Angola está prestes a ter um quadro legal para o crowdfunding. A proposta de Lei do Regime Jurídico do Financiamento Colaborativo deu entrada na Assembleia Nacional, abrindo caminho a uma nova forma de financiamento para startups, MPMEs e projectos sociais num país onde o acesso ao crédito bancário é historicamente difícil.
O modelo adoptado é o “all or nothing” — tudo ou nada. Se o valor definido pelo beneficiário não for angariado na totalidade dentro do prazo estabelecido, os fundos são devolvidos integralmente aos apoiantes. A opção visa mitigar fraudes e proteger quem investe.

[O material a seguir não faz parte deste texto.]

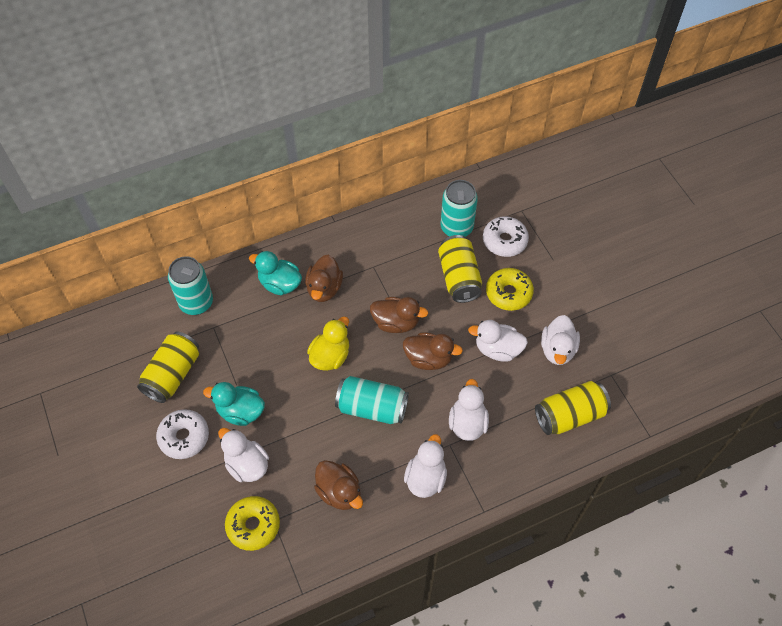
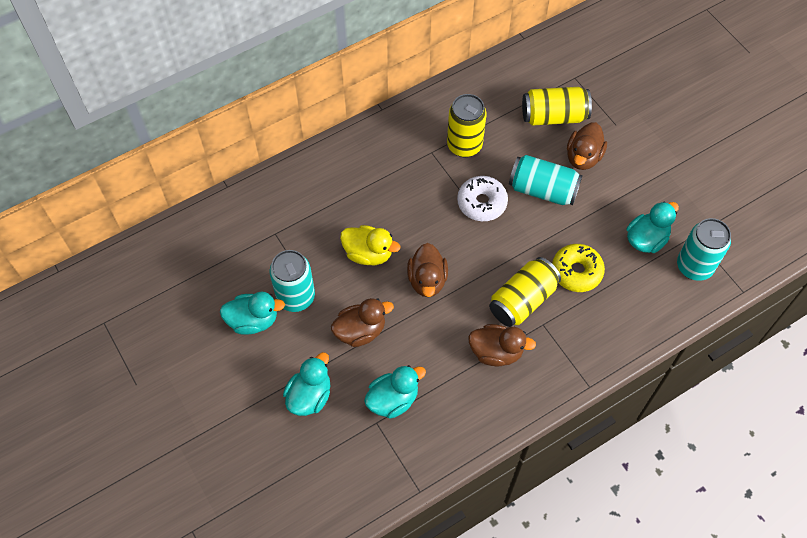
turquoise duck: 2 -> 4
white donut: 2 -> 1
white duck: 5 -> 0
yellow donut: 2 -> 1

Na prática, qualquer angolano — singular ou colectivo, com actividade efectiva no país — poderá lançar campanhas de angariação de fundos em plataformas digitais, em troca de recompensas, juros, participação accionista ou simplesmente por via de doação.
A lei prevê quatro modalidades: donativo, recompensa, empréstimo e investimento. Para as modalidades não financeiras, a supervisão caberá à ANIESA.
O diploma pretende ainda promover a inclusão financeira e democratizar o mercado de capitais, dando aos pequenos empreendedores uma alternativa real ao sistema bancário tradicional.
A “vaquinha virtual” deixou de ser apenas uma ideia — em Angola, está prestes a ter força de lei.